ECC and other machine check exceptions during CMOs

Note: the term "machine check" refers to an error reporting mechanism for errors such as ECC or lockstep execution mismatches. TBD: determine and use the appropriate RISC-V terminology for "machine checks".

Machine checks may be reported as exceptions or recorded in logging registers or counters without producing exceptions.

In general, machine checks should be reported if enabled and if an error is detected that might produce loss of data. This consideration applies to CMOs: e.g. if a CMO tries to flush a dirty cache line that contains an uncorrectable error, a machine check should be reported. However, an uncorrectable error in a clean cache line may be ignorable since it is about to be invalidated and will never be used in the future.

Similarly, a DISCARD cache line CMO may invalidate dirty cache line data without writing it back. In which case, even an uncorrectable error might be ignored, or might be reported without causing an exception.

Such machine check behavior is implementation dependent.

Permissions for CMOs

Memory address based permissions for CMOs

The CMO.VAR.<cmo-specifier> instructions affect one or more memory addresses, and therefore are subject to memory access permissions.

Most CMO (Cache Management Ops) require only read permission:

• CLEAN (write out dirty data, leaving clean data in cache)
• FLUSH (Write out dirty data, invalidate all lines)

Even though "clean" and "flush" may seem to be like write operations, and the dirty data can only have occurred as result of write operations, the dirty cache lines may have been written by a previous mode that shares memory with the current mode that has only read access.

The overall principal is, if software could have accomplished the same operation e.g. flushing dirty data or evicting lines, using ordinary loads and stores, then only read permissions are required.

If the operation is performed read permissions are required to all bytes in the range.

(If an optional or advisory operation is not performed, no read permissions checks or exceptions are required.)

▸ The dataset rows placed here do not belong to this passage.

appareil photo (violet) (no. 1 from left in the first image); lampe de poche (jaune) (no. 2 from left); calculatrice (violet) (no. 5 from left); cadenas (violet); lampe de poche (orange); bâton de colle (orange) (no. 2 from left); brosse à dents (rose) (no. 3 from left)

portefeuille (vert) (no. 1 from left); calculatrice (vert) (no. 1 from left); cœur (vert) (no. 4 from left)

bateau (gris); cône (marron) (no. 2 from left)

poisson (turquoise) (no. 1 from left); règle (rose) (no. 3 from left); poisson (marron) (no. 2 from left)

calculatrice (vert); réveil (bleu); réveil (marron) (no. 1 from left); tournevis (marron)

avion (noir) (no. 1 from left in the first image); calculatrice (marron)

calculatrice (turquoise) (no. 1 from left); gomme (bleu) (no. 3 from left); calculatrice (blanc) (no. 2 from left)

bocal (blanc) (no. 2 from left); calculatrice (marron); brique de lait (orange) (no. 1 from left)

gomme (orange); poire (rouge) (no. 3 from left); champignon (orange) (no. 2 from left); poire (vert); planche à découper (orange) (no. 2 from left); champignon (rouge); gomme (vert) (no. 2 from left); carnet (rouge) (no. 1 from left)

Some CMOs affect values, and therefore require at least write permission:

• ZALLOC (Allocate Zero Filled Cache Line without RFO)
  • e.g. IBM POWER DCBZ

Some CMOs not only affect value, but might also affect the cache protocol and/or expose data from other privileged domains. If implemented, these require privileges beyond those specified for memory addresses. Such operations include:

• CLALLOC (Allocate Cache Line with neither RFO nor zero fill)
  • e.g. IBM POWER DCBA
• DISCARD cache line
  • discard dirty data without writing back

Similarly, while it might be possible for an ordinary user to arrange to flush a line out of a particular level of the cache hierarchy, doing so with ordinary loads and stores might be a very slow process, whereas doing so with a CMO instruction would be much more efficient, possibly leading to DOS (Denial of Service) attacks. Therefore, even CMOs that might otherwise require only read permission may be "modulated" by privileged software.

Permissions by CMO type

See section Permissions by CMO type which applies to both address range CMO.VAR.<cmo-specifier> and microarchitecture entry range CMO.UR.<cmo-specifier> CMOs, as well as to Fixed Block Size CMOs.